The first proposition asserts that "It is improper to charge `After Former Conviction of a Felony' under habitual criminal statute when charging accused with the crime of escape from the penitentiary." The attorney general confesses that this proposition is well taken. In dealing with a similar proposition in Chester v. State, Okl.Cr., 485 P.2d 1065 we stated:

"We therefore hold it is improper to charge `after former conviction of a felony' under the habitual criminal statute, 21 O.S.Supp. 1970, § 51, when charging an accused with the crime of escape from the penitentiary as provided in 21 Ohio St. 1961, § 443."

The second proposition contends that the trial court erred in not striking from the Information the portion which states that appellant was incarcerated at the Oklahoma State Penitentiary for the crime of Manslaughter in the First Degree. We are of the opinion that this proposition is without merit. In Conway v. State, Okl.Cr., 483 P.2d 350 we stated:

"We are of the opinion that it is incumbent upon the state to set forth the reasons and grounds for which a defendant is legally incarcerated in the penal institution. A similar allegation in an information was approved by this Court in *1403 the case of Perry v. State, 80 Okla. Crim. 58, 157 P.2d 217."

The final proposition asserts that the prosecuting attorney made improper remarks in closing argument. This proposition is also well taken. The record reflects the prosecuting attorney made the following remarks:

"... Second, we need to let all of these inmates out there know that they are going to be convicted if they commit the crime of Escape. Hopefully it will serve as some deterent, at least they will know what they've got to face if they are going to take it upon themselves to escape from the penitentiary. We all have one thing in common, we are all citizens of Pittsburg County, and I think you will agree with me that the citizens of this county and this community, including yourself, myself and our families, have a right to be protected from these inmates escape.
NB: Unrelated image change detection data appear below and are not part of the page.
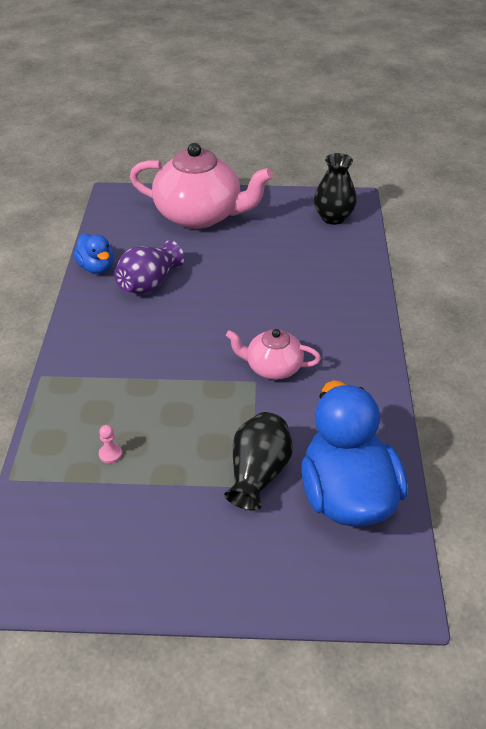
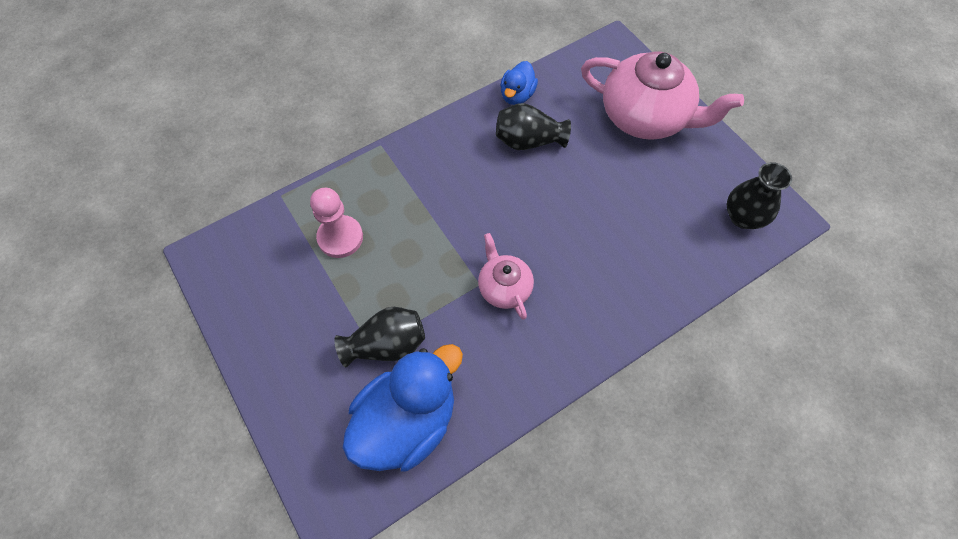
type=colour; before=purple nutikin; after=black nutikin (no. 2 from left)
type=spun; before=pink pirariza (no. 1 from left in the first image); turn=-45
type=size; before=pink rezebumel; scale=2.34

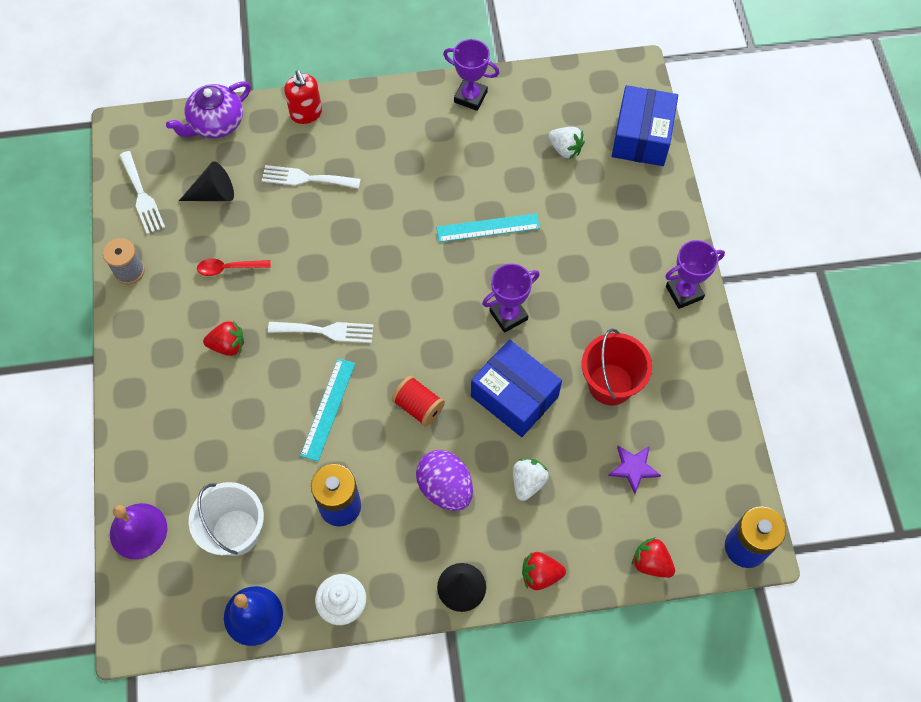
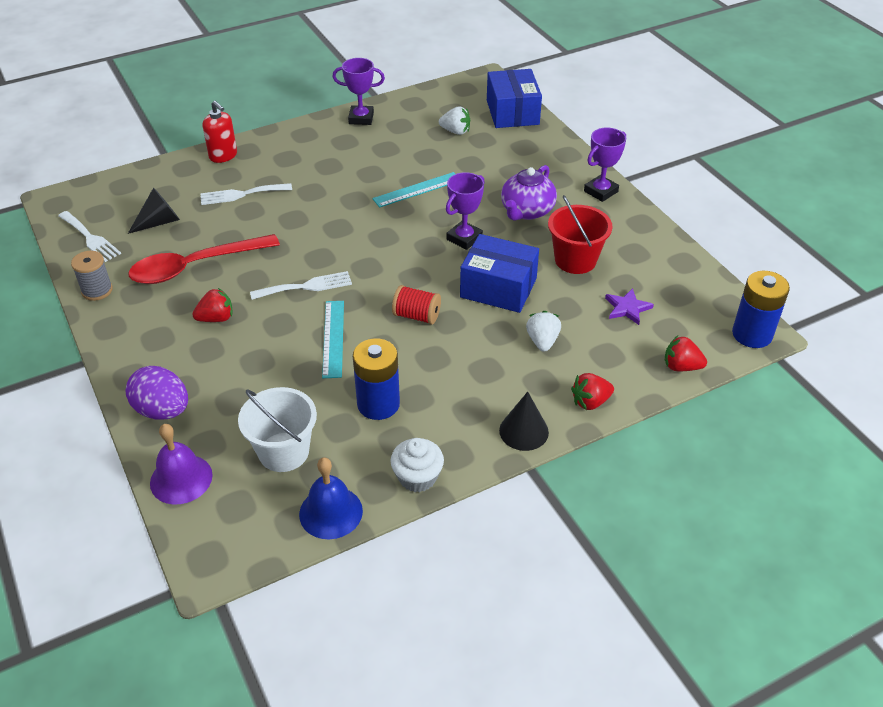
type=relocated; before=purple pirariza
type=relocated; before=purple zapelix
type=size; before=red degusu; scale=2.14

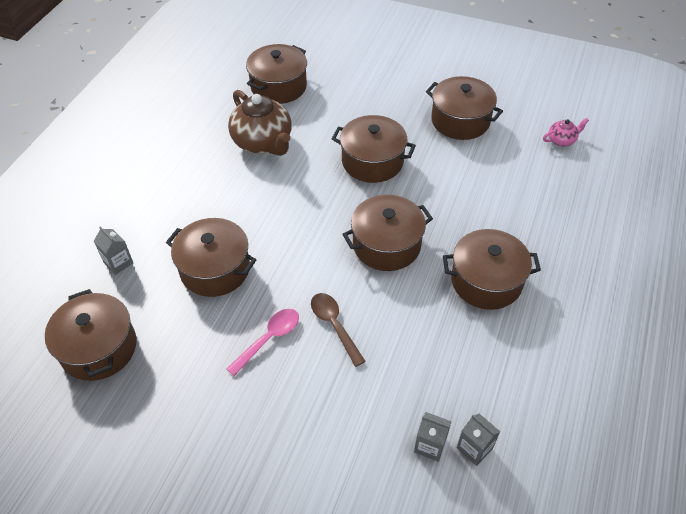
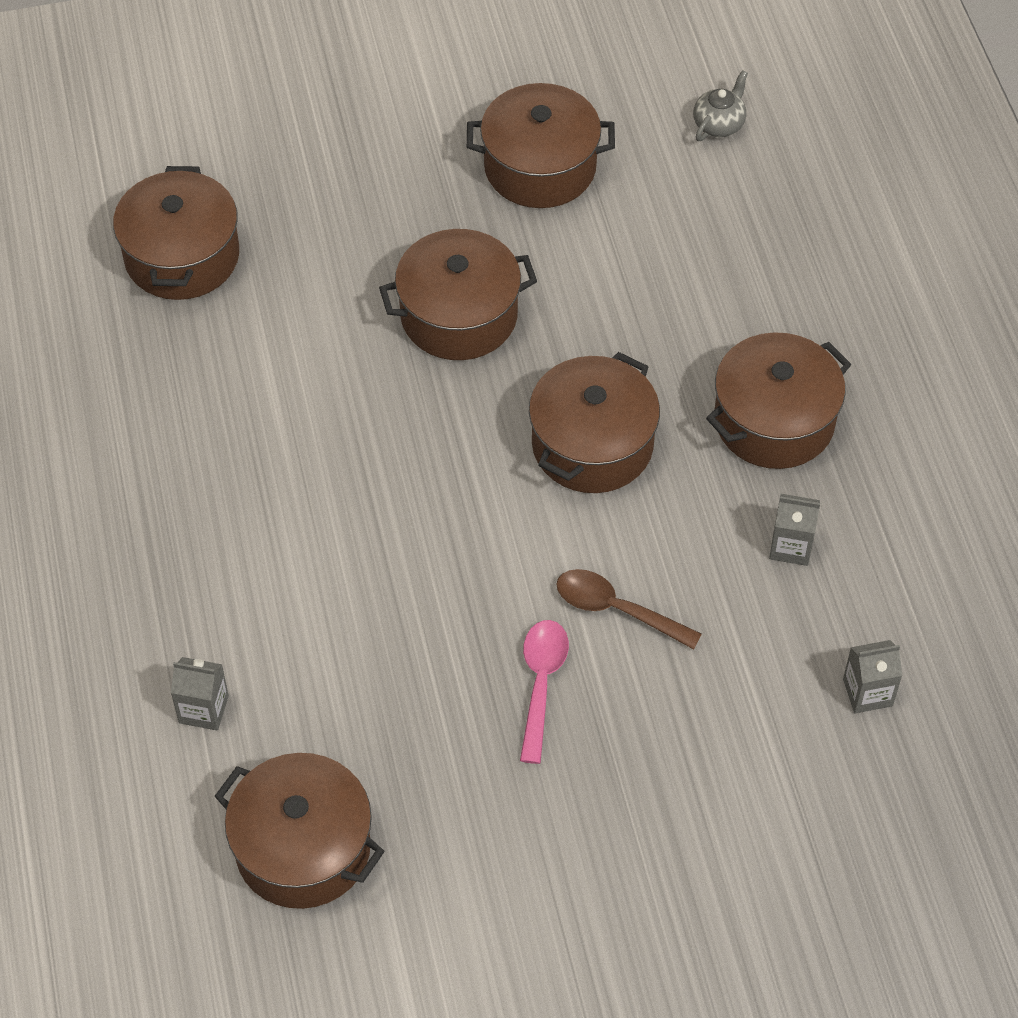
type=missing; before=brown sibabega (no. 2 from left)
type=missing; before=brown pirariza
type=relocated; before=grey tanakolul (no. 3 from left in the first image); after=grey tanakolul (no. 2 from left)
type=colour; before=pink pirariza; after=grey pirariza

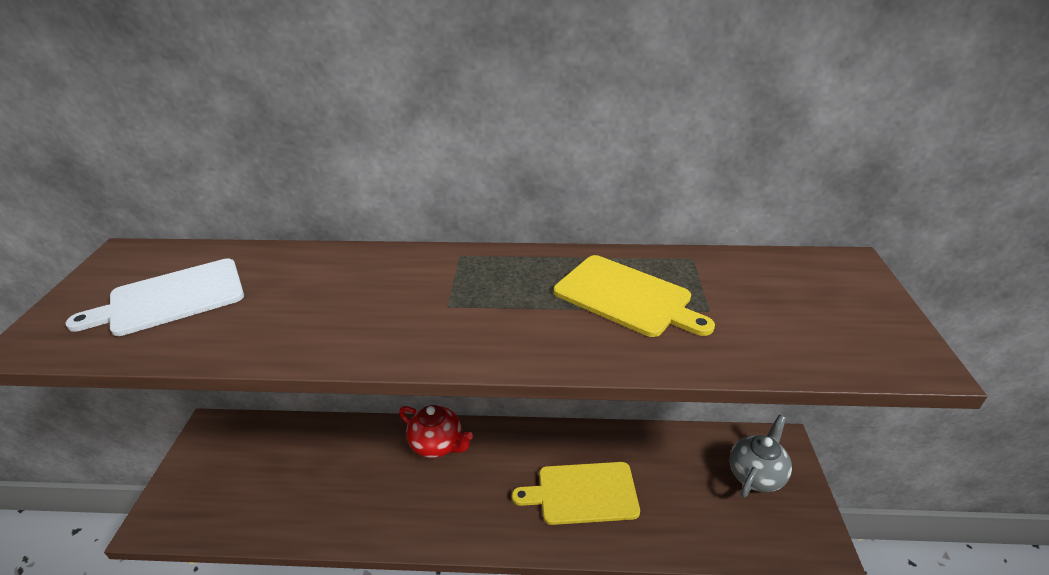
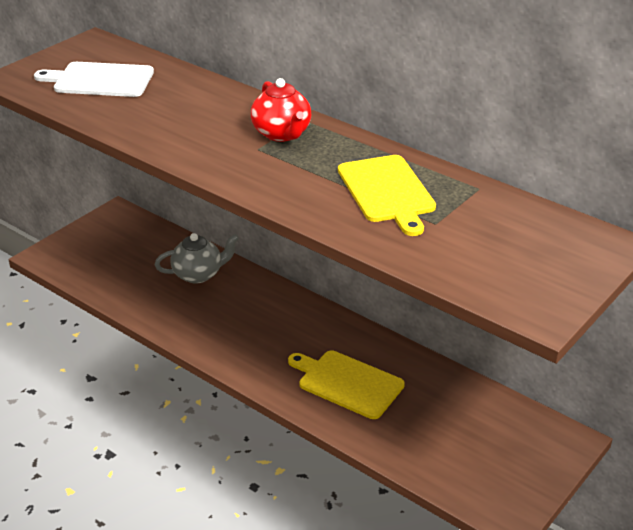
type=relocated; before=red pirariza
type=relocated; before=grey pirariza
There is only one way —" (Tr. 51)

Defendant timely objected to the remarks and requested the court to admonish the jury which objection was overruled. We are of the opinion that such remarks are highly improper, however, we do not deem them to be reversible error in view of the fact that they occurred during the second stage of the proceedings, after the defendant had already been found guilty. We further observed that the jury was not prejudiced by said remarks in that they return the minimum sentence provided by the court's instruction.

The judgment and sentence is accordingly modified to reflect a conviction for Escape From the State Penitentiary for a term of six (6) years imprisonment and as so modified, the judgment and sentence is affirmed.

BLISS, P.J., and BRETT, J., concur.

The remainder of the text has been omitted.